45 E Brandimarte alor molto contento
     Dicea al re: - Per Dio, lasciànlo stare,
     Perché ponerà tutti a rio tormento:
     Poco de un paccio si può guadagnare.
     Adesso in tutto è fuor di sentimento:
     Questo è la luna, che debbe scemare;
     Io so com’egli è fatto, io l’ho provato:
     Tristo colui che se gli trova a lato! -

46 - Adunque sia legato molto bene, -
     Diceva il re - dapoi qua venga in corte;
     Di sua pacìa non voglio portar pene. -
     Eccoti Astolfo è già gionto alle porte,
     E per la scala su ratto ne viene.
     Ma nella sala ogniom cridava forte,
     Sergenti e cavallieri in ogni banda:
     - Legate il paccio! Il re così comanda. -

47 Ma quando Astolfo se vidde legare,
     Ed esser reputato per lunatico,
     Cominciò l’ira alquanto a rafrenare,
     Come colui che pure avea del pratico.
     Quando fu gionto, il re prese a parlare
     A lui, dicendo: - Molto sei selvatico
     Con questo cavallier de tuo paese,
     Benché lui sia di Brava, e tu sia Anglese. -

48 Astolfo alor, guardando ogni cantone,
     - Ma dove è lui - diceva - quel fel guerzo,
     Il qual ardisce a dir ch’io son buffone,
     Ed egual del mio stato non ha il terzo?
     Né lo torria per fante al mio ronzone,
     Abench’io creda ch’el dica da scherzo,
     Sapendo esso di certo e senza fallo
     Che di lui faccio come di vassallo.

49 Ove sei tu, bastardo stralunato,
     Ch’io te vo’ castigar, non so se il credi? -
     Il re diceva a lui: - Che sventurato!
     Tu l’hai avante, e par che tu nol vedi. -
     Alora Astolfo, guardando da lato
     E dietro e innanci ogniom da capo a piedi,
     Dicea da poi: - Se alcun non l’ha coperto
     Di sotto al manto, e’ non è qua di certo.

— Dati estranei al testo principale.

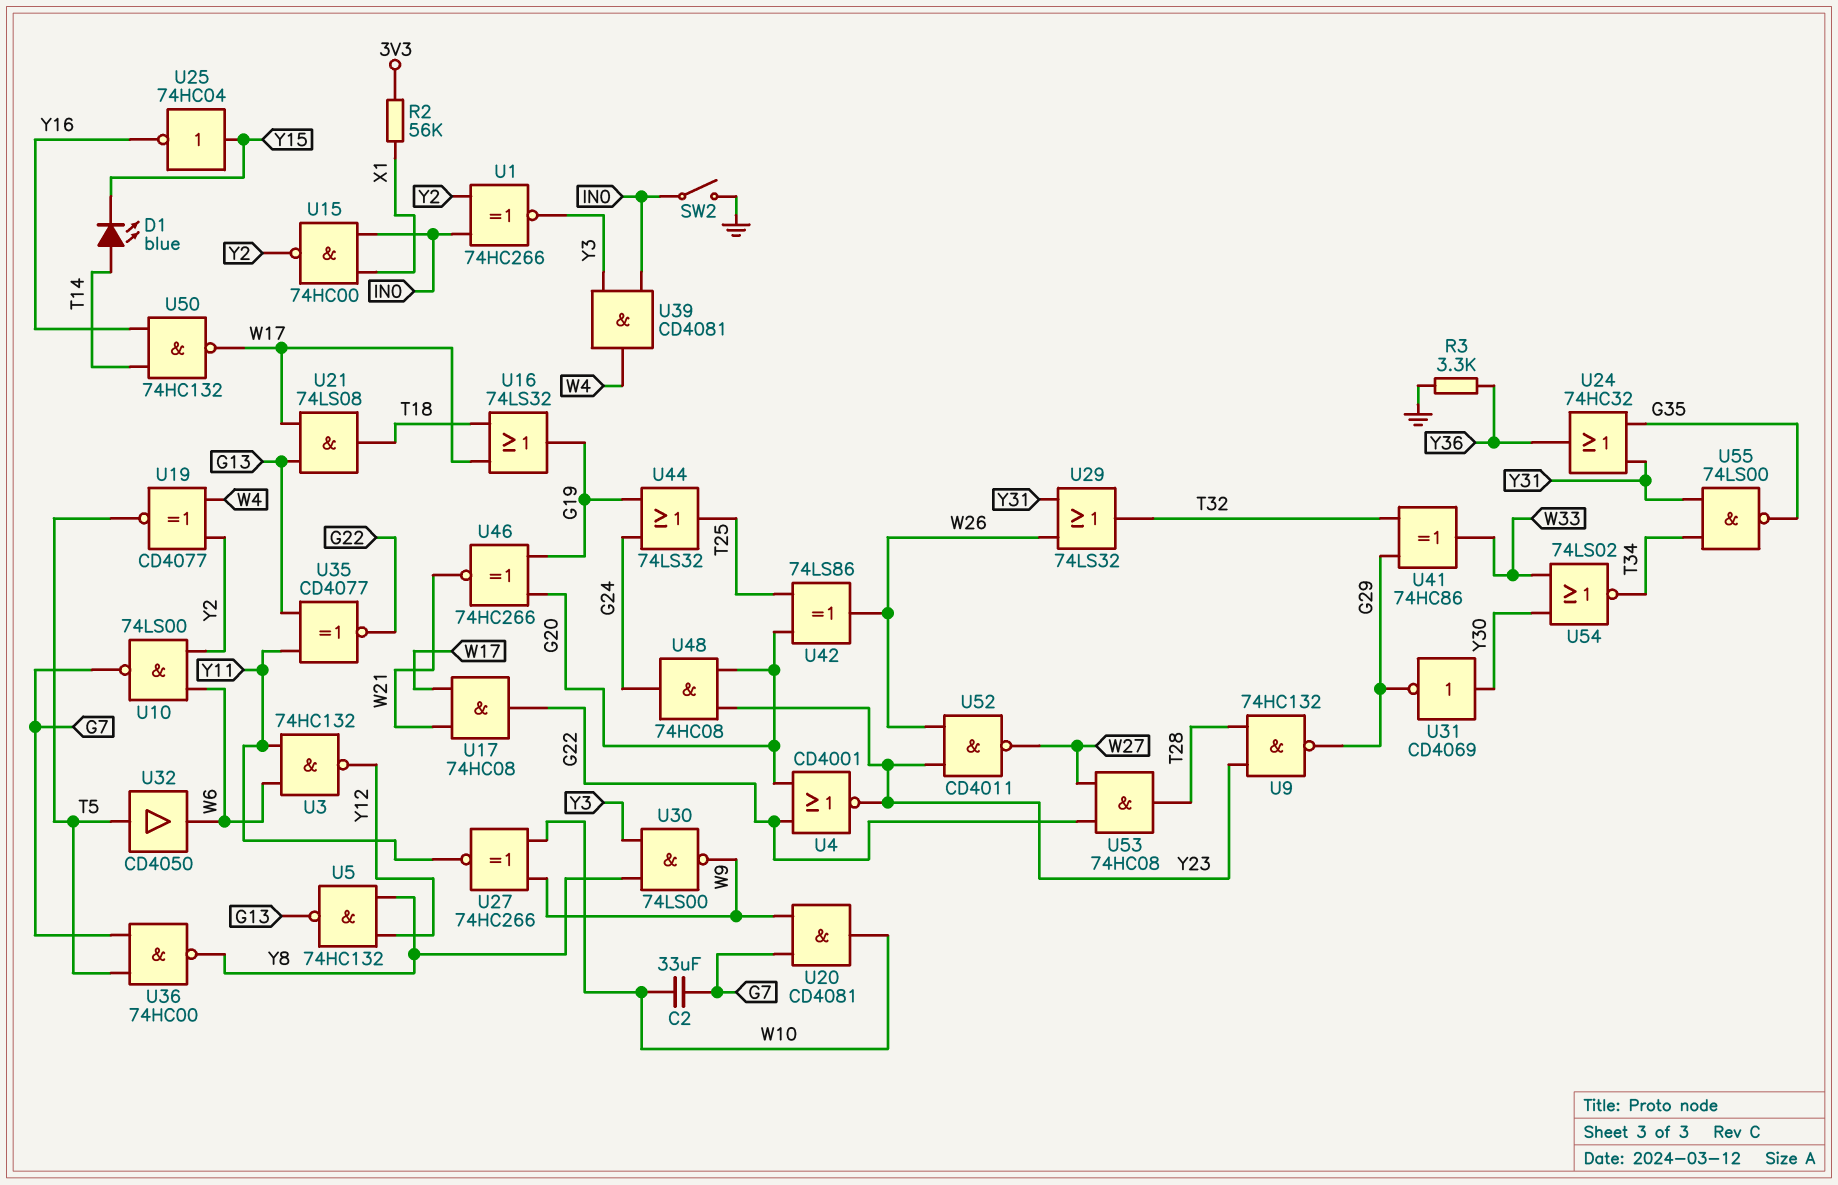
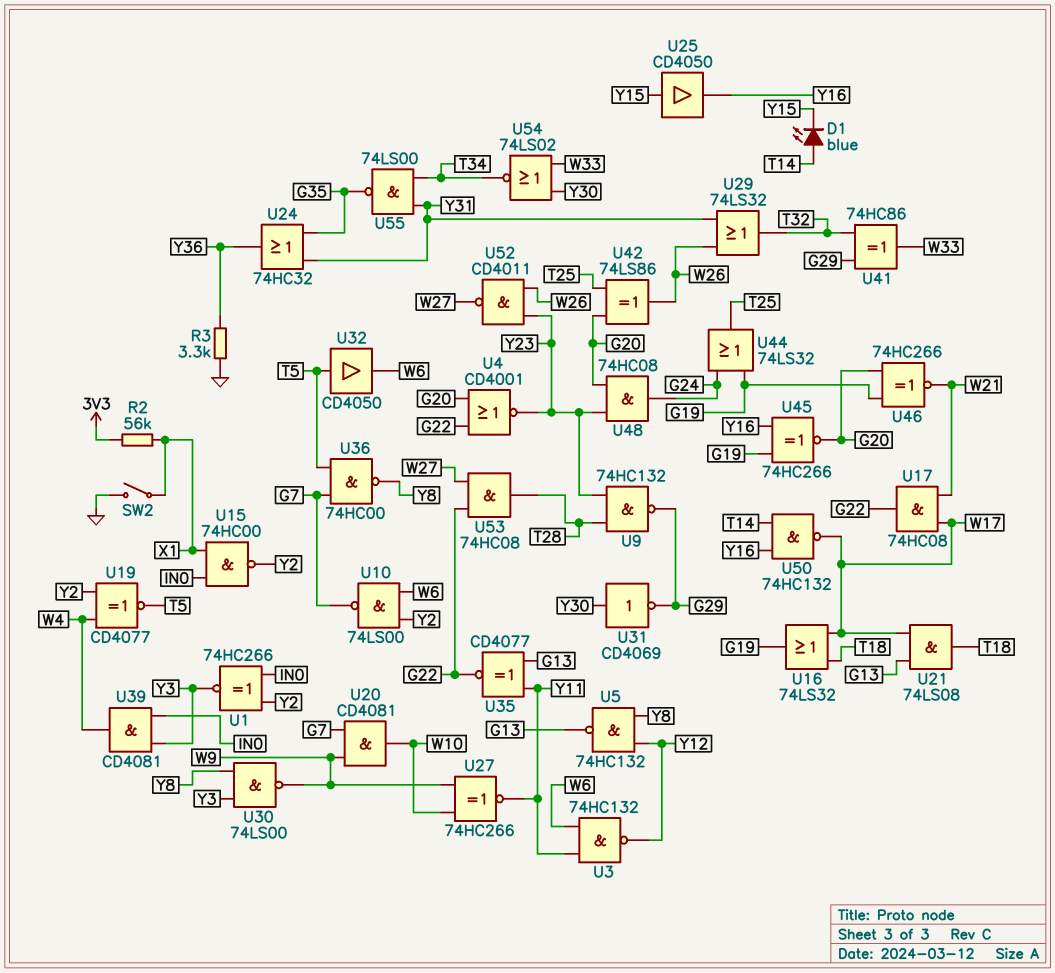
C2: 33uF (G7, W10) -> none
SW2: switch (GND, IN0) -> switch (GND, X1)
U25: NOT 74HC04 (in Y15, out Y16) -> buffer CD4050 (in Y15, out Y16)
U45: none -> XNOR 74HC266 (in G19, in Y16, out G20)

50 E tra coteste gente, che son tante,
     Sol questo Brandimarte ho cognosciuto. -
     Meravigliando dicea Manodante:
     - Qual Brandimarte? Dio me doni aiuto!
     Or non è questo Orlando, che hai davante?
     Io credo che sei paccio divenuto. -
     E Brandimarte alquanto sbigotito
     Pur fa bon volto con parlare ardito,

51 Al re dicendo: - Or non sai che al scemare
     Che fa la luna, il perde lo intelletto?
     Io credea che ’l dovesti ramentare,
     Perché poco davante io l’avea detto. -
     Alora Astolfo cominciò a cridare:
     - Ahi renegato cane e maledetto!
     Un calcio ti darò di tal possanza,
     Che restarà la scarpa ne la panza. -

52 Diceva il re: - Tenitelo ben stretto,
     Però che ’l mal li cresce tutta via. -
     Ora ad Astolfo pur crebbe il dispetto,
     E fu salito in tanta bizaria,
     Che minacciava a roïnar il tetto,
     E tutta disertar la Pagania,
     E cinquecento miglia intorno intorno
     Menare a foco e a fiamma in un sol giorno.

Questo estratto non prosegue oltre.